光(2017・日・大森立嗣監督)の映画専門家レビュー一覧

光(2017・日・大森立嗣監督)

三浦しをんの同名小説を「セトウツミ」の大森立嗣監督が映画化。島で暮らす中学生の信之は、交際中の同級生・美花を守るため、ある男を殺害。次の日、津波が島を襲い、信之と美花、幼馴染みの輔が生き残る。25年後、妻子と共に暮らす信之の前に輔が現れ……。出演は「悼む人」の井浦新、「殿、利息でござる!」の瑛太、「後妻業の女」の長谷川京子、「破門 ふたりのヤクビョーガミ」の橋本マナミ、「葛城事件」の南果歩、「22年目の告白 私が殺人犯です」の平田満。音楽をアメリカのテクノミュージシャン、ジェフ・ミルズが務める。
  • 評論家

    上野昻志

    力作! 瑛太の輔と井浦新の信行が、25年ぶりに会う場面の二人の表情の違い。その違いに、島での幼少期の二人の関係が現れている。慕う者と慕われる者。その非対称の関係は持続し、そんな彼らの上には、「殺して」と呟く不感症の少女がいる。何気ない日常が抱える虚無。そこに暴力が噴出する。暴力といえば、輔の父を演じる平田満の足蹴も凄まじい。橋本マナミ扮する信行の妻を含め、俳優たちが渾身の演技を見せる。彼女は、夫に関わるすべてを知ったあと、どう日々を過ごすのか。

  • 映画評論家

    上島春彦

    思いがけぬアクシデントで隠蔽された殺人の痕跡が数十年後に現れるというコンセプト。

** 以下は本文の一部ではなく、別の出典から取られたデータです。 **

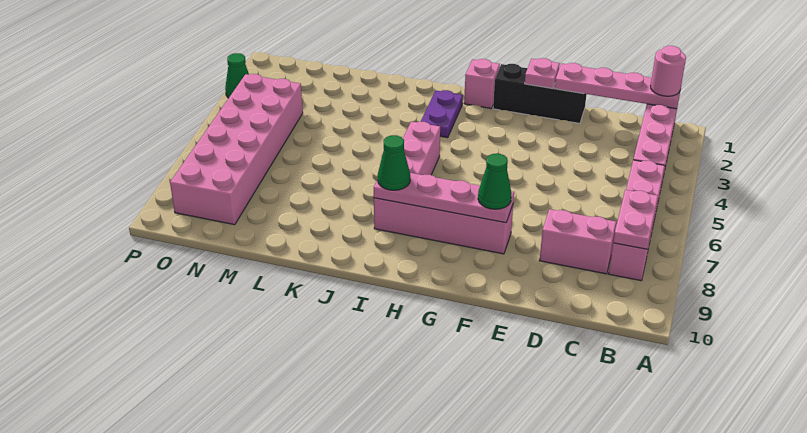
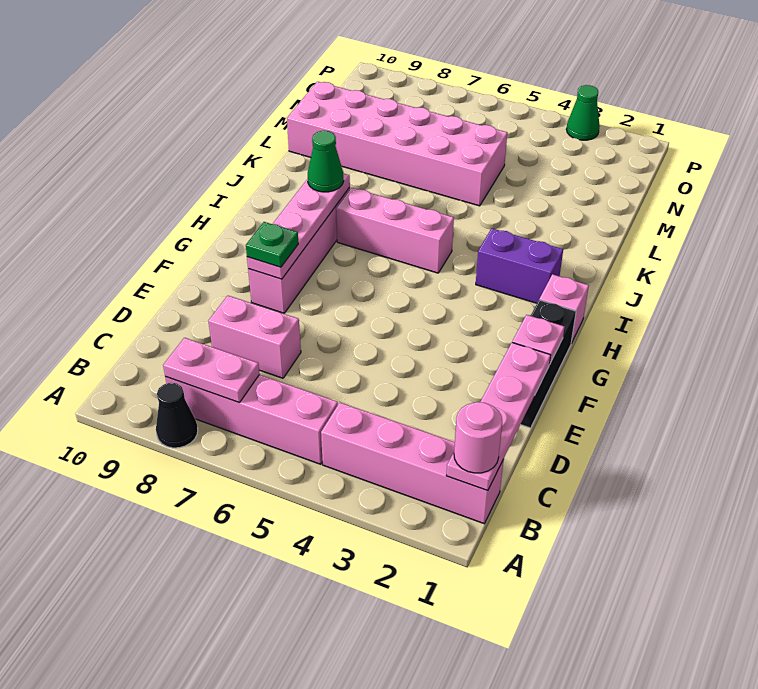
none -> black cone A8 level 1
pink brick C8:D8 level 1 -> pink brick D7:D8 level 1
green cone F8 level 3 -> green plate F8 level 3
purple plate I2:I3 level 1 -> purple brick I2:I3 level 1
pink brick N4:O9 level 1 -> pink brick L5:M10 level 1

島の極彩色の花々と音楽が時折り画面に割り込んできて、ぎらぎらした演出だが幻想的なラストの趣向には合っている。邦画というより南アジア映画といった感触なのだ。海にかかる月のおかげで海上に銀色の道が映える、という風景が登場人物達の追われた島の中核イメージにあり、それを忘れられない瑛太の孤独を際立たせる。新のさりげない狂気も上手く描出されたが、ファムファタールの役が弱い。

  • 映画評論家

    吉田伊知郎

    自然と人が剥き出しになって共鳴する冒頭の島の挿話だけで1本の映画を観たかのような濃密さを味わう。というより、そうなっていなければ失敗作になっただろう。死体の映った写真をめぐる脅迫と、暴力が鈍く光を発しながら露呈していく日常の空間の歪みは、音楽の使い方も含めて大和屋竺の「裏切りの季節」を思わせもするが、大和屋-荒戸源次郎-大森の系譜を踏まえれば当然か。橋本マナミの疲弊した無表情が素晴らしく、演技賞は確実。井浦の繊細な受けの演技と共に忘れがたい。